Neste texto analisaremos dois documentos que revelam as concepções e práticas, políticas e pedagógicas, que foram fomentadas e implementadas na URSS dentro do primeiro ano após a Revolução Russa.
Temos como fundamento aqui três textos: “Proclamação do comissariado do povo para a educação” (29 de outubro de 1917) e “Declaração sobre os princípios fundamentais da escola única do trabalho” (16 de outubro de 1918) assinados por Lunacharsky, e “Deliberação do comitê executivo central de toda a Rússia” (16 de outubro de 1918). Todos eles são anexos do livro “A construção da pedagogia socialista”(1) publicado este ano pela Editora Expressão Popular e as citações deste artigo tem suas páginas referentes sempre a esse livro.
As conquistas imediatas
Quando os marxistas explicam que só a revolução pode conquistar as principais demandas da classe trabalhadora, isso também implica as conquistas quanto à educação. Dentro de uma sociedade capitalista, dirigida pelos interesses burgueses, não podemos esperar nada mais do que uma escola livresca (conteudista ou de ensino) ou uma que utiliza de princípios construtivistas e escolanovistas que dentro do capitalismo têm como única função privar o proletariado do conhecimento humano historicamente acumulado.
A escola pública, sob o jugo do capital, está destinada a não ter professores bem remunerados, condições mínimas de trabalho e aprendizado aos estudantes. E seus conteúdos são definidos de acordo com as diretrizes impostas pela burguesia. Ou não é verdade que por detrás das discussões da Base Nacional Curricular Comum e da Reforma do Ensino Médio estão fundações capitalistas, como a Fundação Lehman, Bradesco dentre outras? Isso para dar um só exemplo.
A Revolução de 1917 demonstrou que só com a classe trabalhadora dirigindo a sociedade é que podemos almejar uma educação pública que reflete nossos interesses de classe. Na “Proclamação do comissariado do povo para a educação” (29 de outubro de 1917), Lunacharsky expõe medidas imediatas e princípios educacionais a serem desenvolvidas na nova sociedade que os revolucionários almejavam construir:
- Universalização da educação pública, gratuita, laica e única; (p. 268-9)
- Meta central de acabar com o analfabetismo da classe trabalhadora e camponesa russa; (p. 268-9)
- Formação de professores em regime de urgência; (p. 268-9)
- Educação também para os adultos; (p. 268-9)
- Os revolucionários também iniciaram uma verdadeira cruzada contra as concepções pedagógicas vigentes sob o czarismo. Isso é bem expresso na diferenciação feita por Lunacharsky entre Instrução e Educação: “Instrução é a transmissão de conhecimento pronto pelo professor a seu aluno. A educação é um processo criativo.” (p. 269) O que o autor quer dizer é: sem deixar de instruir, a nova educação deve se preocupar predominantemente em educar a massa de crianças, jovens e adultos, que criarão uma massa de novos e mais elevados seres humanos.

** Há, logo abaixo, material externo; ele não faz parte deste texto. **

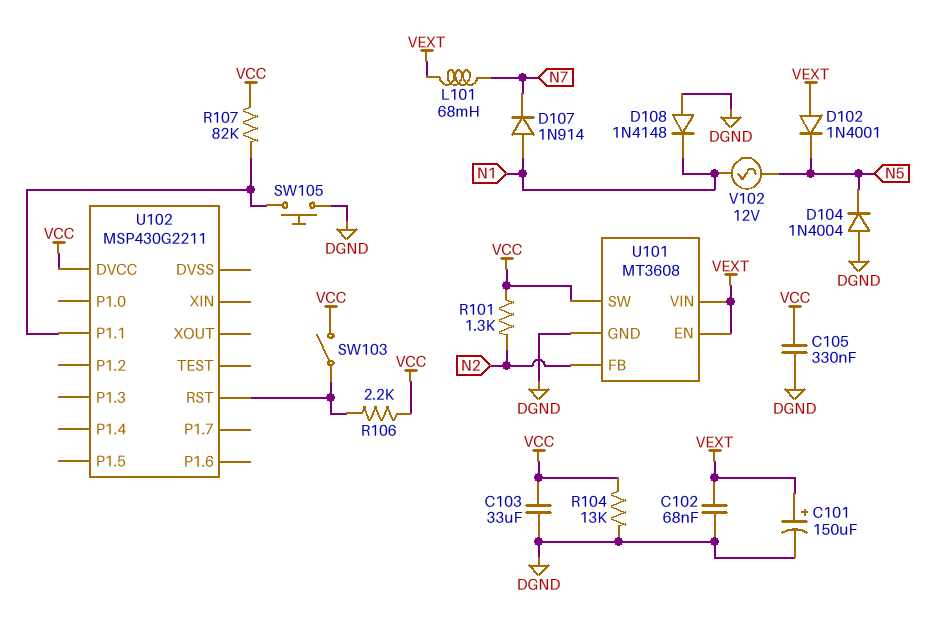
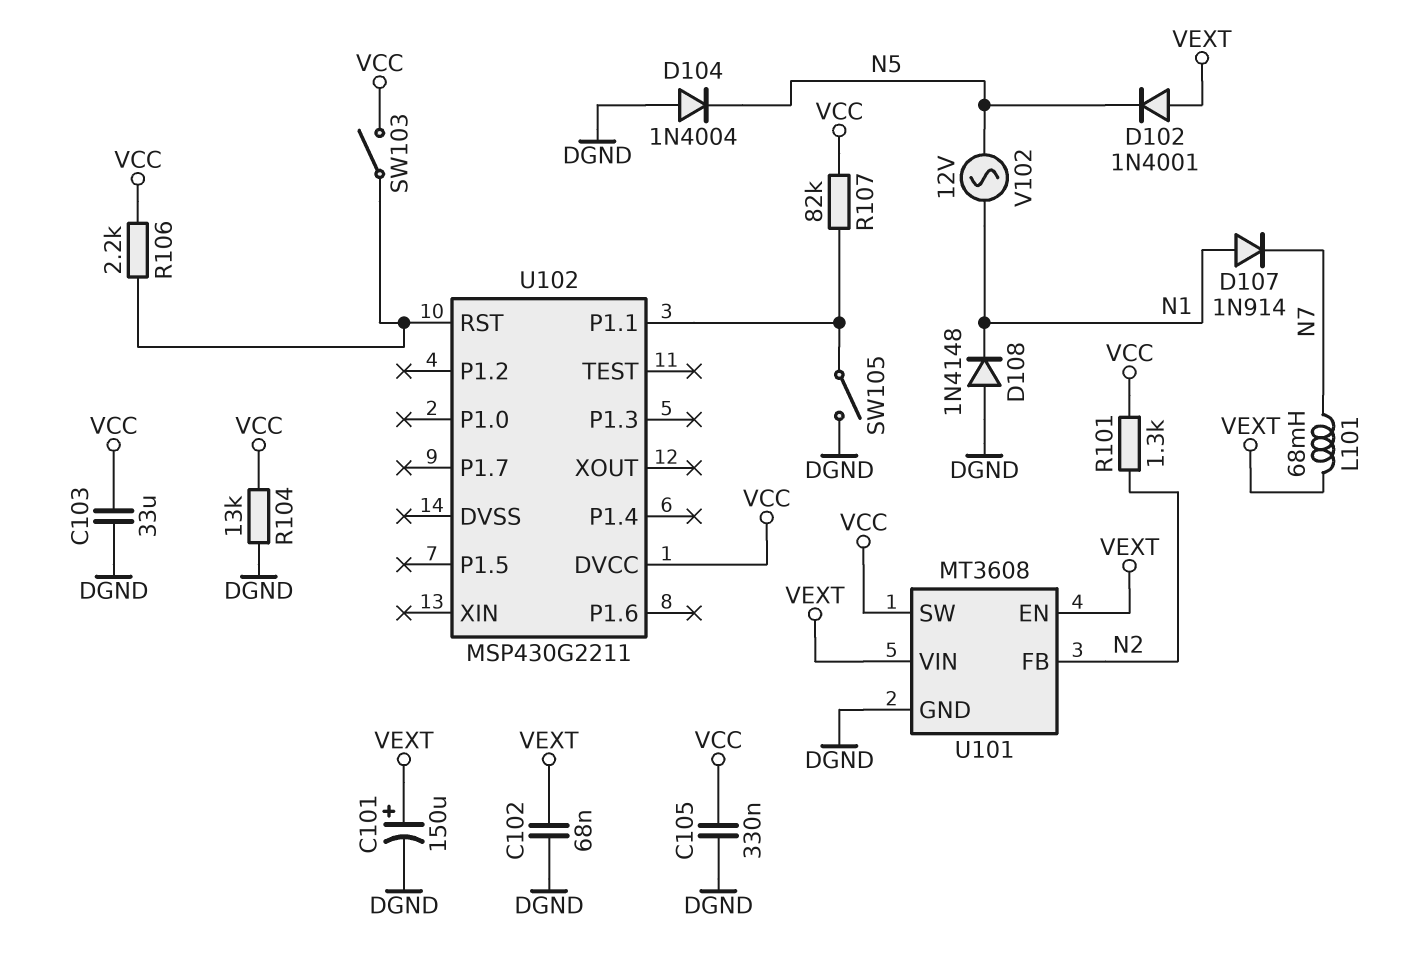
SW105: button (DGND, U102/P1.1) -> switch (DGND, U102/P1.1)

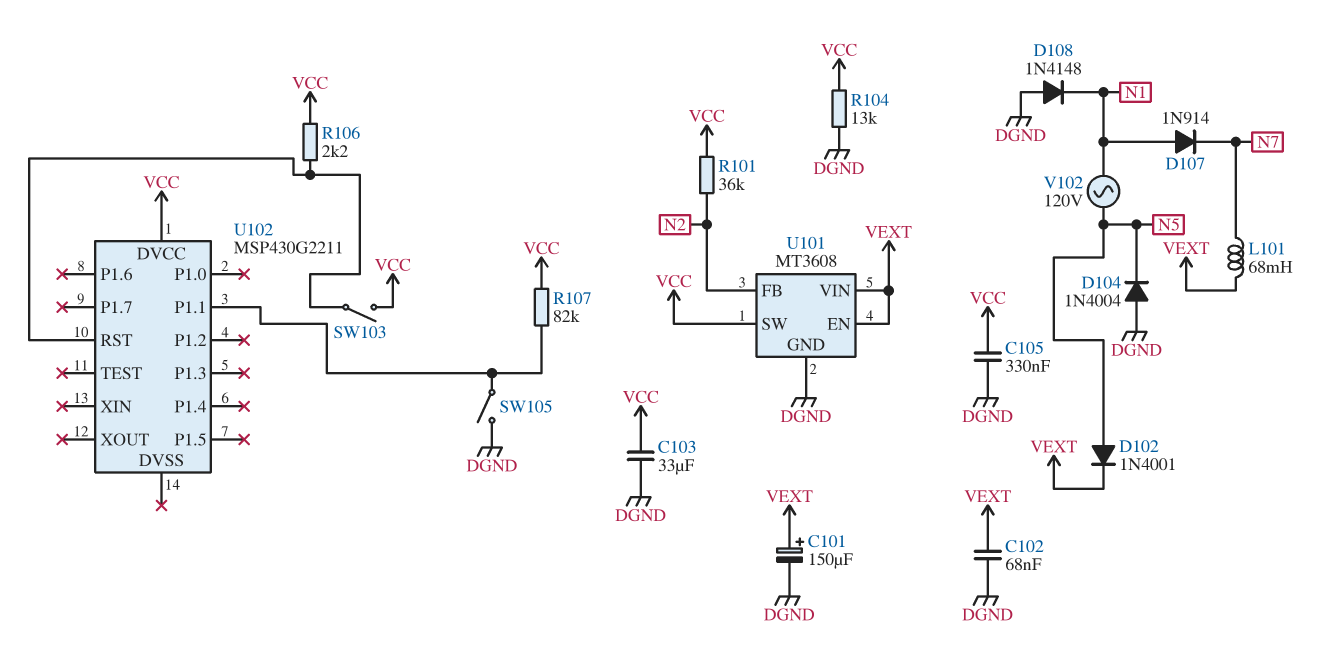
D102: diode 1N4001 (A VEXT, K N5) -> diode 1N4001 (A N5, K VEXT)
R101: 1.3k (N2, VCC) -> 36k (N2, VCC)
V102: AC 12V (N1, N5) -> AC 120V (N1, N5)

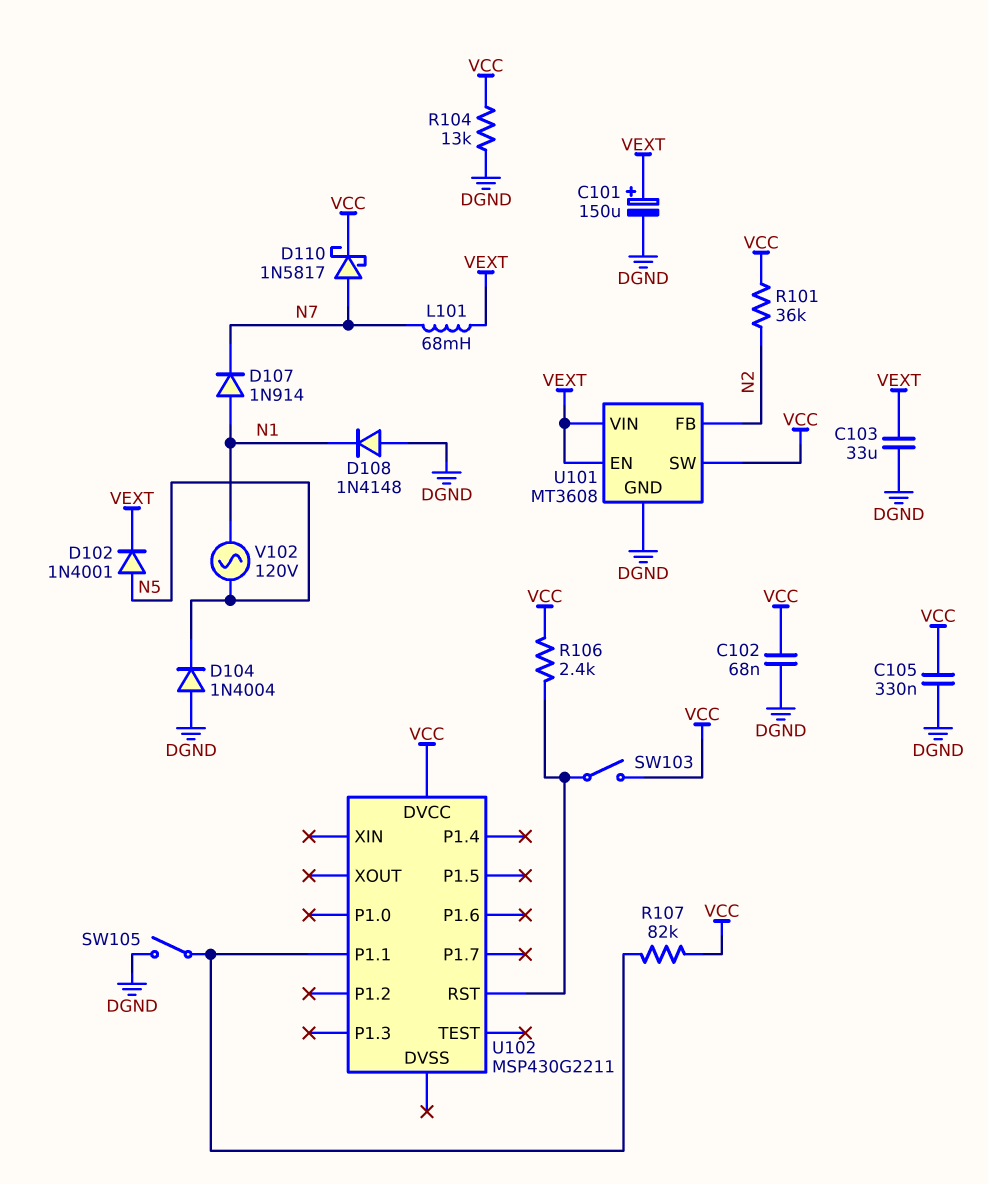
C102: 68nF (DGND, VEXT) -> 68nF (DGND, VCC)
C103: 33uF (DGND, VCC) -> 33uF (DGND, VEXT)
D110: none -> schottky 1N5817 (A N7, K VCC)
R106: 2.2k (U102/RST, VCC) -> 2.4k (U102/RST, VCC)

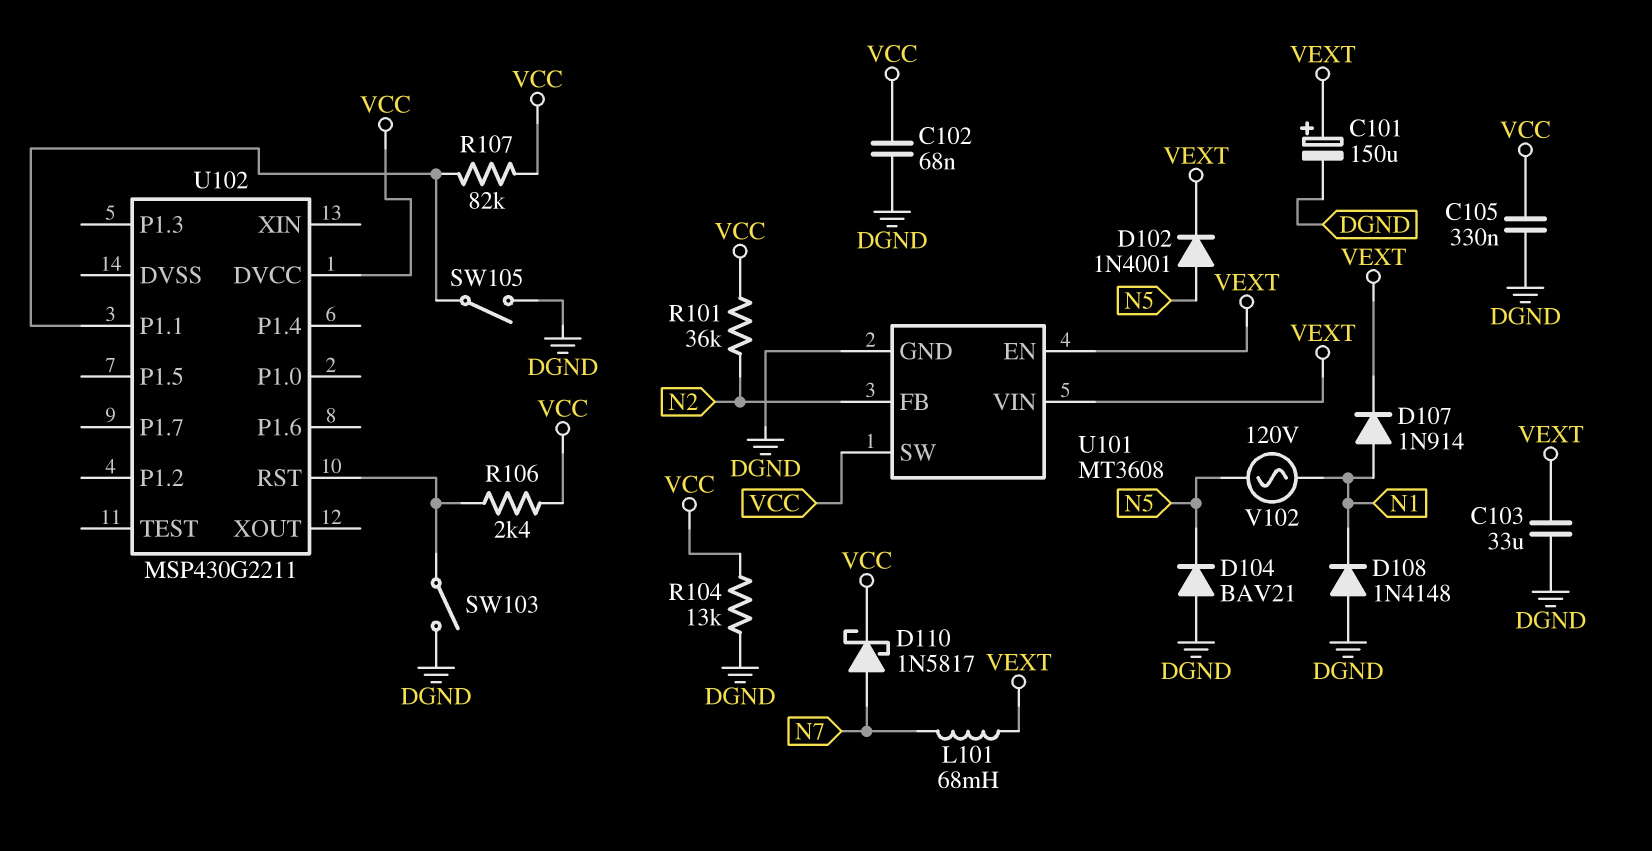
D104: diode 1N4004 (A DGND, K N5) -> diode BAV21 (A DGND, K N5)
D107: diode 1N914 (A N1, K N7) -> diode 1N914 (A N1, K VEXT)
SW103: switch (U102/RST, VCC) -> switch (DGND, U102/RST)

- Instituiu-se o princípio de autodireção local. Ou seja, embora os órgãos educacionais nacionais e centrais determinem as diretrizes, são as direções locais as responsáveis por gerir as instituições escolares, sendo independentes inclusive dos governos municipais e estaduais e controlados coletivamente pela classe trabalhadora. (p. 270)
- Para promover a cooperação dos professores com as forças sociais e demonstrando a importância que a educação tinha para o recém-formado governo, o comissariado atendeu de imediato as justas reivindicações a começar pelos professores da escola primária (hoje professores de fundamental 1 e parte do fundamental 2) e imediato aumento salarial dos professores em seu conjunto. (p. 272)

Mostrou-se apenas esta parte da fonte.